A las tres de la mañana tres jóvenes —Ricardo Dellavechia de veinte años de edad, Mateo Champy de veintiuno y Miguel Cook de veintitrés— decidieron reírse más todavía. Miguel tenía la llave del hospital donde trabajaba, así que a esa hora fueron a sacar dos tanques de óxido nitroso, llamado «el gas de la risa».
En la cabina de un camión llenaron globos con el gas y lo inhalaron. Ese gas produce cierta euforia nerviosa, parecida a la hilaridad. De ahí viene el nombre «gas de la risa». Pero para los tres jóvenes era más que risa. Perdieron todo control, y de la risa del gas pasaron a la risa de la muerte. Fueron hallados, temprano en la mañana siguiente, muertos, cada uno con un globo en la mano y la mueca de la risa final en el rostro.
¿Por qué tuvieron estos jóvenes que perder su vida en forma tan innecesaria? No eran drogadictos. Tampoco eran jóvenes malos. ¿Qué fue, entonces, lo que pasó?
Sucedió que en su insensatez, en la euforia de la fiesta y con los efectos del alcohol, echaron por la borda todo juicio. No midieron consecuencias, y abrieron un tanque de óxido nitroso en una estrecha cabina sin ventilación. No podía menos que terminar todo en desastre. Bien lo dice el apóstol Pablo: «Cada uno cosecha lo que siembra» (Gálatas 6:7).
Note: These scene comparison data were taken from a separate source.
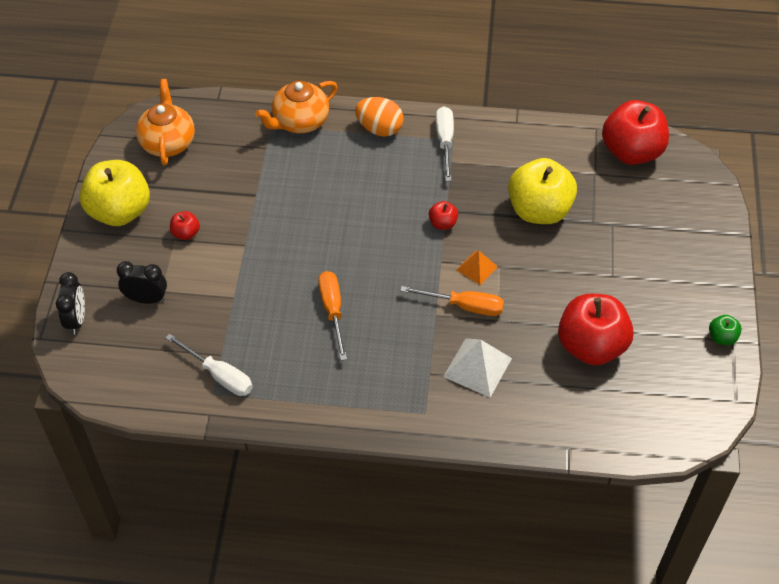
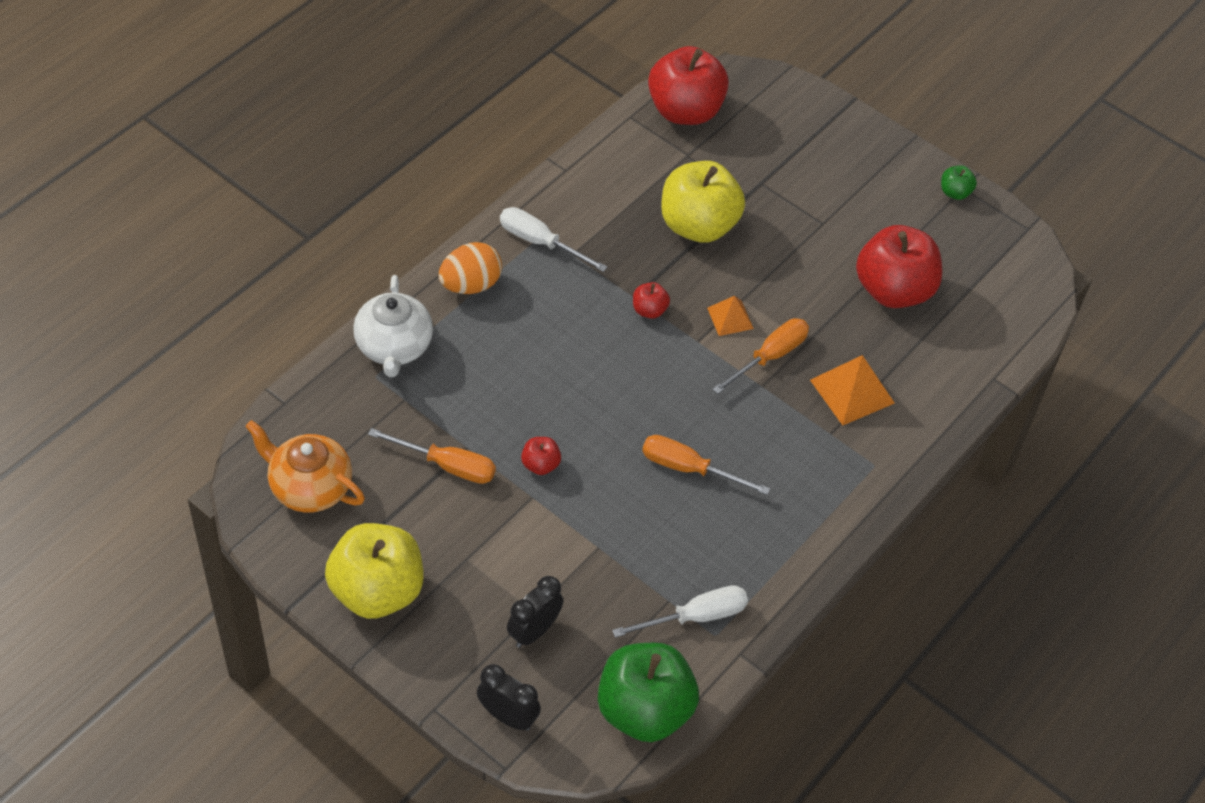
camera: 60 degrees left, 0 degrees up
(129, 385) = (644, 710): none -> green apple
(186, 233) = (468, 543): red apple -> red apple (540, 465)
(234, 193) = (447, 465): none -> orange screwdriver
(300, 122) = (394, 347): orange teapot -> white teapot
(477, 367) = (852, 391): white pyramid -> orange pyramid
¿Por qué será que nos es tan difícil comprender la gran verdad de la ley de la cosecha? Es una inviolable regla de la vida. Nadie es tan importante como para no tener que ceñirse a ella, y nadie puede, burlándose o haciendo caso omiso de ella, eludir sus consecuencias. La ley es clara. Todo lo que sembramos, eso también cosechamos.
Siendo que es una regla que afecta a todos y que nadie puede eludir, si queremos evitar nuestra propia destrucción debemos encontrar la forma de someternos a ella. La buena noticia es que hay una manera segura de hacerlo: sometiéndonos al señorío de Cristo en nuestra vida.
Cuando Cristo es, de veras, nuestro Señor y Dueño, Él nos ayuda a vivir dentro de los márgenes de la ley de la cosecha. Hagamos, pues, de Cristo, el Señor de nuestra vida.